Discussion in 'Math' started by joeyd999, Jul 26, 2013.

  1. joeyd999

    Thread Starter AAC Fanatic!

    Jun 6, 2011
    2,675
    2,722
    For the math experts:

    Please see the attached .xls spreadsheet. I've got 2 series of data. The first is the original data, the second is a minor transform of the first. Either of the datasets are valid for my computations, but it seems it is easier to curve fit the second set with a polynomial than the first, as is clear from the graphs.

    While the second fit is good, it's not as good as I want it. The numbers represent a natural phenomenon (which I am unable to disclose), and my gut tells me there should be a computable curve that fits exactly.

    Ideally, the entire curve should be able to be computed from a single equation. I've tried splitting the curve into sections, and I've had great success in modeling the first 2/3rds of the curve. But the last 1/3rd always seems to give me problems no matter what I do.

    FYI, I normally use the LINEST function, but I've shown the trendlines computed by the graph in Excel in the data provided.

    I'm wondering if one of our math experts can look at the curves and tell me if a different class of equations might do a better job fitting the data for one or both series.

    Thanks for the help.
     
  2. WBahn

    Moderator

    Mar 31, 2012
    17,715
    4,788
    Without actually playing with it, I would recommend breaking it into the sum of four terms. The first two terms provides the linear character of the middle part of the data while two exponentials provide the tails.
     
    joeyd999 likes this.
  3. studiot

    AAC Fanatic!

    Nov 9, 2007
    5,005
    513
    My first questions would be

    Were the measurements really made to the accuracy implied by the number of decimal places?

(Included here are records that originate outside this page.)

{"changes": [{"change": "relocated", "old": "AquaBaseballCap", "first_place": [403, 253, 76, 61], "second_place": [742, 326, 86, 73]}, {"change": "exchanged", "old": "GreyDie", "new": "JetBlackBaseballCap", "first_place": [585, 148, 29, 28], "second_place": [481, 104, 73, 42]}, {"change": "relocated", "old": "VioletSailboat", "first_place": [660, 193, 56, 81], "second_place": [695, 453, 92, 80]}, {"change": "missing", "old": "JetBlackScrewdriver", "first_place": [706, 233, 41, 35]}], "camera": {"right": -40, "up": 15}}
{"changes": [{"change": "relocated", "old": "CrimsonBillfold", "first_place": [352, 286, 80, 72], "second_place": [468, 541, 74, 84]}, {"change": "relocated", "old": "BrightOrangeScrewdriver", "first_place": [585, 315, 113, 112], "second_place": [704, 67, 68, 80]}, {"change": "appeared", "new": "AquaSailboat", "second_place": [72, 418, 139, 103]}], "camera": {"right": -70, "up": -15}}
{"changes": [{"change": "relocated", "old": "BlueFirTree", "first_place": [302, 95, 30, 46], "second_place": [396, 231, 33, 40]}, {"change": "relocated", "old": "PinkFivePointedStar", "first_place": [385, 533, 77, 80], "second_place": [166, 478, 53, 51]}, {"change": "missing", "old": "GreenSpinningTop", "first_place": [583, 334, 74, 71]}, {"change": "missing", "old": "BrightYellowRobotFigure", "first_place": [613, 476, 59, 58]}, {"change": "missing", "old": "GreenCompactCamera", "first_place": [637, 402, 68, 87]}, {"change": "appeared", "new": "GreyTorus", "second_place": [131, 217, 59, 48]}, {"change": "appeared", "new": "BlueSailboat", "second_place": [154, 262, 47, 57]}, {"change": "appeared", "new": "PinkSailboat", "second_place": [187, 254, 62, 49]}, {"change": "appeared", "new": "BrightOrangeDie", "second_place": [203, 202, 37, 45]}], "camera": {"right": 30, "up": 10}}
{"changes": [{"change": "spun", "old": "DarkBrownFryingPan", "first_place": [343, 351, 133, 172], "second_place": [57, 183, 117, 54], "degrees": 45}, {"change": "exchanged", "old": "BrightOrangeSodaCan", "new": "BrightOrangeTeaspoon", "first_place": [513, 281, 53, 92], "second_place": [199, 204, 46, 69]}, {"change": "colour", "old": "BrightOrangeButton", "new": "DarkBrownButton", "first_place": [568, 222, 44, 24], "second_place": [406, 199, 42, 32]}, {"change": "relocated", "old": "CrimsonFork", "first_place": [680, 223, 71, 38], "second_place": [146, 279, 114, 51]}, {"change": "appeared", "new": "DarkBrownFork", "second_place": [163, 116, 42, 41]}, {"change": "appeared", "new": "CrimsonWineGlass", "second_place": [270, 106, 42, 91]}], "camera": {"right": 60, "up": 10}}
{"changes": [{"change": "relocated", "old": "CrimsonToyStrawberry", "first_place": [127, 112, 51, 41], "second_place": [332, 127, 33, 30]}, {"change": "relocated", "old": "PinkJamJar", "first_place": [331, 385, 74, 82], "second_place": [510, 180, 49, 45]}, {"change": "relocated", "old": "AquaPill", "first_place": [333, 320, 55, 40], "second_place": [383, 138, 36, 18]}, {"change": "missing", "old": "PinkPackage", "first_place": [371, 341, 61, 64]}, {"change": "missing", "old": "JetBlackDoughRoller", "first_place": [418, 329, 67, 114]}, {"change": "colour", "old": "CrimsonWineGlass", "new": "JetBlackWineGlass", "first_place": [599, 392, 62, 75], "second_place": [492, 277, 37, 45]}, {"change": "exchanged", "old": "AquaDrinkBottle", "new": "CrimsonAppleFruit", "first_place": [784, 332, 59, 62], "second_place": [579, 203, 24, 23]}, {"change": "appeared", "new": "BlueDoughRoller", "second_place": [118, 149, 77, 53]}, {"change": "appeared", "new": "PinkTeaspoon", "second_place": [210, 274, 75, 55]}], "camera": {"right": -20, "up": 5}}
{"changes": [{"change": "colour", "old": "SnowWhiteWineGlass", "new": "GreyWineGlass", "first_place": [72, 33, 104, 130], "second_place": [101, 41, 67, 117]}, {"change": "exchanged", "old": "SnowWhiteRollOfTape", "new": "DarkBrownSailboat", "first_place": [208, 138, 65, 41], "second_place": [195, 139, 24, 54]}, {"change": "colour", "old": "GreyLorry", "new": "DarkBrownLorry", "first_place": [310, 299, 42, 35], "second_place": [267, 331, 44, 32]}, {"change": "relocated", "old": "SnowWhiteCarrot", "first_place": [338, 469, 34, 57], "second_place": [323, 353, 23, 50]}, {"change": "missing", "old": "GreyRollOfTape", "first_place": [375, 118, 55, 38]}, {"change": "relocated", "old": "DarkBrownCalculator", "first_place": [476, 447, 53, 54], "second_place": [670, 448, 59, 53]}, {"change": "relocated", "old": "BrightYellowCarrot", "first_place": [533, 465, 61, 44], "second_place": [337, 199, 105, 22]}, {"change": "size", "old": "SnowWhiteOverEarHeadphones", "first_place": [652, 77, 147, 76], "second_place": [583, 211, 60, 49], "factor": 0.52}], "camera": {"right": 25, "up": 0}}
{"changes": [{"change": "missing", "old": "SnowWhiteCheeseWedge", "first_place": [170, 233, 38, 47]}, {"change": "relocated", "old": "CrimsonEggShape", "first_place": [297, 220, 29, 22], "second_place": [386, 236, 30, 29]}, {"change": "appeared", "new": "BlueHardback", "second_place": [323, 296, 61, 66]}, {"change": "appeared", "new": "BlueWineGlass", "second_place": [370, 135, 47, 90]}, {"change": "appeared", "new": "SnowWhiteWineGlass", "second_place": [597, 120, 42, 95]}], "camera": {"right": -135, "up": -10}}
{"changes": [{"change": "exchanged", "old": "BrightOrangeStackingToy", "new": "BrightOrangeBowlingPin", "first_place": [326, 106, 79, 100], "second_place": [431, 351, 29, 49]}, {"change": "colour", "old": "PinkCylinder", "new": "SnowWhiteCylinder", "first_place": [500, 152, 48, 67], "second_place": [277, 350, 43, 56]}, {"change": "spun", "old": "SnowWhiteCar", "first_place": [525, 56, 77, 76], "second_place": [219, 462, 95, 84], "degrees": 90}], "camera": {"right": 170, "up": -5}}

    If they were how many repeats of the measurements were taken to confirm?

    Are there any theoretical reasons to assume an asymptote at about x = 0.13 in the first curve or are there any continuity conditions on the curve slopes at the ends of either curve?
     
  4. joeyd999

    Thread Starter AAC Fanatic!

    Jun 6, 2011
    2,675
    2,722
    All good questions:

    All values are accurate to ~4 decimal places. This is both by design, and confirmed by cross-checking the data against both theoretical values and multiple instances of the physical apparatus.

    I have taken the data *dozens* of times.

    There is definitely a vertical asymptote near x = 0.13. This is due to the nature of the phenomena. Unfortunately, my apparatus is not good enough to measure down to the actual asymptote within the margin of error. I wish I could!

    AFAIK, and also theoretically, there are no expected discontinuity in the curves.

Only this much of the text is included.